The blend of the old and the new is made immediately apparent. Intro track "Poison Root" opens with the bluegrassy twang of banjos, tempered by Alex G's usual tropes -- tense power chords and the sampled bark of a dog. Beneath the country trimmings, the core motifs that the singer-songwriter's fans have come to love are as present as ever: an almost divine connection with household pets, mumbled vocals that could be mistaken for moments of shyness or incantations, and the caffeinated jitters of tightly-wound instrumentation. Each of these elements are as pleasant as they are strange. Like the crullers and crime scenes of Twin Peaks, one is torn between Alex G's twee-pop sensibilities and sinister undertones.

Lead single "Bobby" is still my favorite of Rocket's many stabs at folk-rock. As fiddles buzz out their swooping melodies, Emily Yacina and Alex G recite a vague story of infidelity and heartbreak that feels thematically "country" while blurring its details enough to feel fresh.
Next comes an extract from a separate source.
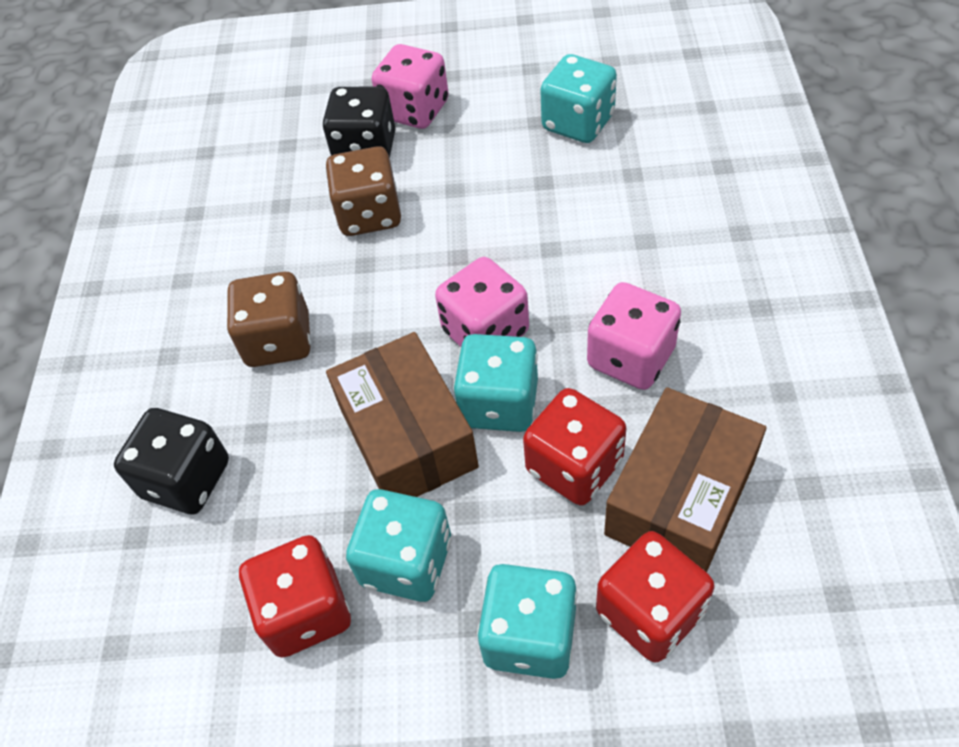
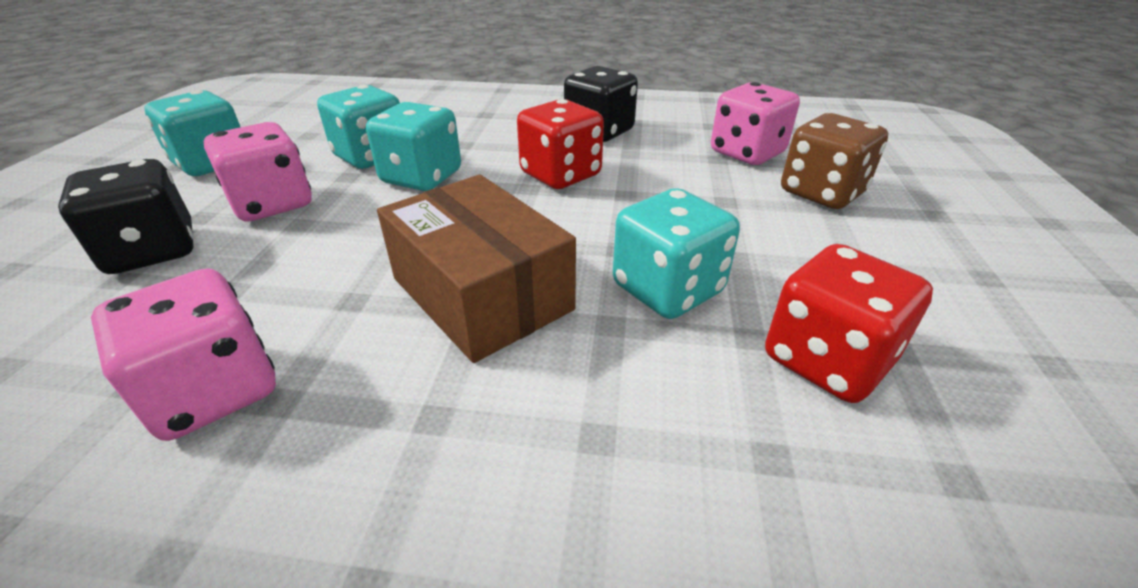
brown box: 2 -> 1
brown dice: 2 -> 1
red dice: 3 -> 2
Narrators and concepts are dreamy abstractions that cling to conditional tenses. It's difficult to determine who's speaking to whom, or why. And it doesn't really matter in the end. Like most Lynch and most G, "Bobby" paces back and forth in its aural space, sweating over nothing in particular. It doesn't arrive at a conclusion, or even start to work towards one, but it still lets you taste the juicy fruits of a brainstorming session. It's about the journey, not the destination, ya know?

Stylistic outliers like "Witch" and "Brick" are also strong showings. The former is Rocket's second catchiest cut next to "Bobby", noshing on hollow choruses and tossing their wrappers into the wastebin as if to exhaust a desire to sound like Animal Collective and Guided by Voices at the same time. "Brick" is a total shock to the senses, far more rough and distorted than anything Alex G's put out in the past. Battered by a blown out drum machine and screeched vocals, the track resembles a version of Death Grips even more inspired by early-80s hardcore punk. On their own, these songs are oddities. Within the album, they're as removed as nightmares.

Like Twin Peaks, the experience of consuming and attempting to understand Rocket is concordant with sitting back and enjoy it. Though each could be considered a dense work, the only way to really "get" them is to sit back, relax, and exist in their presence as if taking in a waking dream.